Agustina destaca algo que poderia passar por uma banalidade sociológica: Kafka faz notar à sua irmã a diferença entre o equilíbrio familiar de pobres e de abastados. O mundo e a vida de trabalho estão presentes na casa do pobre e a atmosfera tóxica da pressão familiar não se produz. A criança do pobre é uma parte do mundo e como tal reconhecida. Não digo reconhecida como privilegiada, mas como igual na partilha dos sofrimentos e dos prazeres. Kafka dá como exemplo o nascimento de Cristo num presépio aberto onde o mundo é imediatamente presente na figura dos Reis Magos e dos pastores, enquanto o quadro familiar fechado do Homem afortunado tende para o desequilíbrio do próprio amor.
Pode-se estranhar que seja um judeu a recomendar esta imagem. De facto, o próprio Kafka e a sua obra são um presépio aberto, um facto messiânico de nascimento em que o mundo está presente: todos nós o podemos abordar, visitar, amar.
A banalização ou a ocultação dos presépios escondem as teologias das construções literárias do presépio dos evangelhos de S. Mateus e de S. Lucas. Reflectem, ambos, um debate interno ao próprio judaísmo. As primeiras gerações dos discípulos de Jesus eram formadas por mulheres e homens judeus que desejavam abrir por dentro o próprio judaísmo. O presépio reflecte o que se passou na vida adulta de Jesus e na construção das comunidades com a presença do mundo pagão.
Jesus não nasce na cidade de Jerusalém, centro do poder político e religioso. Os pastores representam, precisamente, os que não frequentavam o culto oficial e são os primeiros a chegar ao presépio. Os Magos passam por Jerusalém, mas não ficam lá. A estrela desloca-os para a periferia, significando que se trata não de um fenómeno astronómico, mas teológico. Se os judeus da religião ortodoxa não reconhecem Jesus, os Magos, pagãos, procuram-no. Jesus, com Maria e José, depois da viagem pelo Egipto não vão morar no templo. Vão trabalhar para Nazaré, no meio de toda a gente. O presépio realiza, em miniatura, o que foi a revelação de Jesus na sua vida adulta: Deus anda à solta e faz a sua morada, o seu templo, onde menos se espera e faz família com quem não é da família.
2. Quando todas as indicações levavam a crer que em 2012 continuariam os artifícios de esquecimento do Vaticano II, realizado há cinquenta anos, pequenas iniciativas foram capazes de desencadear um movimento não apenas de recuperação da memória, mas esboçar um confronto com as questões actuais das igrejas, das religiões, do ateísmo, do mundo e tornar urgente a reconfiguração do futuro, num universo cada vez mais globalizado.
Não se esqueça que L’ Osservatore Romano, no dia seguinte ao anúncio do Concílio, feito por João XXIII, ocultou essa notícia, a mais importante no campo religioso do século XX e quando já ocupava a primeira página da imprensa mundial.

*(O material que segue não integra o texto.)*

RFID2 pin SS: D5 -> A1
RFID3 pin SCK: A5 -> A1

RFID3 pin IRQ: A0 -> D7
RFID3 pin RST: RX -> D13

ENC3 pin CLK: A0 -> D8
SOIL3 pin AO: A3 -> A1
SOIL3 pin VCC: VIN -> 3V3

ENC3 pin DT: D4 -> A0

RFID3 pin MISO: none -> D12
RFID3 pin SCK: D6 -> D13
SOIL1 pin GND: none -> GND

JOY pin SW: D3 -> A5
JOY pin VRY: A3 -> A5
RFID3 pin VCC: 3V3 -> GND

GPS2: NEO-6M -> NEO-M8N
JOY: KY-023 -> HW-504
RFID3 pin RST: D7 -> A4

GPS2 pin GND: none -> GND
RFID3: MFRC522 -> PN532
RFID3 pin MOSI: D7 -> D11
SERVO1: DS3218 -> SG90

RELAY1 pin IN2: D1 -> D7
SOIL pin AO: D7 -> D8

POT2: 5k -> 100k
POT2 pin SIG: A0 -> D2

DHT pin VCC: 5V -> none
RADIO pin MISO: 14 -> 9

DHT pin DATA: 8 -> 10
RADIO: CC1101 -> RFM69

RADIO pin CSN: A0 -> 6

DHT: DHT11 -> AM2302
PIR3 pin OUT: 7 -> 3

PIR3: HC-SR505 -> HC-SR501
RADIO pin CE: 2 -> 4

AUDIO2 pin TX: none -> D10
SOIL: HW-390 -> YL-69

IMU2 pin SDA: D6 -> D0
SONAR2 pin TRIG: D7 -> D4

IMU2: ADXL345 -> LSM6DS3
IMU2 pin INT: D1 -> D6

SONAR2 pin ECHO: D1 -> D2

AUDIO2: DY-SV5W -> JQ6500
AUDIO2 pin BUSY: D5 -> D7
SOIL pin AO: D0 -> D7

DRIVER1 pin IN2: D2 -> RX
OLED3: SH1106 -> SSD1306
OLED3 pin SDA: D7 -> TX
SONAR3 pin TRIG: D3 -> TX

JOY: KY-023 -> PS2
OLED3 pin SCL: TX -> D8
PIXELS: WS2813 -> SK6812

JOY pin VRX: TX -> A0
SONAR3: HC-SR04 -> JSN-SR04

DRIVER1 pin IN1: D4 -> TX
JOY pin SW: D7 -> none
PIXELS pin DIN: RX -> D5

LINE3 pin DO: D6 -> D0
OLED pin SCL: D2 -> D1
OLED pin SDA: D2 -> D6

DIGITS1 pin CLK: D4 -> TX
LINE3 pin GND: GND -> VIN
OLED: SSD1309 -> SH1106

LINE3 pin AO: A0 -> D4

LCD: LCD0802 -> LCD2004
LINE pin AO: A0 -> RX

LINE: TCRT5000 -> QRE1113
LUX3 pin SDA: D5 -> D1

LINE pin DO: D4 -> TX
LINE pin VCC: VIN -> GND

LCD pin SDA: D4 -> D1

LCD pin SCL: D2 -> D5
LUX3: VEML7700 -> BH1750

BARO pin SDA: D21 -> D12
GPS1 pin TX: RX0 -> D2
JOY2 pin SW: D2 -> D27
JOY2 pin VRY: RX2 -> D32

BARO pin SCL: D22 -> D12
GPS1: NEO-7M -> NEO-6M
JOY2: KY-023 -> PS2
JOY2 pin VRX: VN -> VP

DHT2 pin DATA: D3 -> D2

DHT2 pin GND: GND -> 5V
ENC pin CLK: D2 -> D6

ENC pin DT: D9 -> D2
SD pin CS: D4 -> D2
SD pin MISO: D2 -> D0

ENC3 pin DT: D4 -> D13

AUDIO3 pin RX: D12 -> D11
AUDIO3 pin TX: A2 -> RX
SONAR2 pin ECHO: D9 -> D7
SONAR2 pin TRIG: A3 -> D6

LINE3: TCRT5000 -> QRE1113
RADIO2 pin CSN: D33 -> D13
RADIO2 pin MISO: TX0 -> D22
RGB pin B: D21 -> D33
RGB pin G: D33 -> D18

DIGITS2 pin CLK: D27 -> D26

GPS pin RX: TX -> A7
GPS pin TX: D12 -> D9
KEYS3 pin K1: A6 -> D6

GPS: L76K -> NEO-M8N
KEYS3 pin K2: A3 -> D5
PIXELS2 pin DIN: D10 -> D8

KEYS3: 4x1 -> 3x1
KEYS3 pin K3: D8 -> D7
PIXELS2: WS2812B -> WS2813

Foi um boicote falhado, mas indicava que o presépio do mundo em mudança, com as suas alegrias e tristezas, não fazia parte da Cúria Vaticana.
Foi a paciência e a constância do santo João XXIII que conseguiu alterar esse clima para que a palavra aggiornamento fosse compreendida como a palavra de ordem da missão da Igreja nas sociedades contemporâneas, trabalhando na destruição dos muros que obrigavam sempre a pensar nos outros como inimigos, como incapazes de mudar.
Dir-se-á que não resolveu tudo, que apesar do trabalho dos padres conciliares ficou muita coisa adiada e que outros tentaram esquecer, desvirtuar e desfazer. A história humana da fé é de pequenos passos, não é uma viagem de TGV.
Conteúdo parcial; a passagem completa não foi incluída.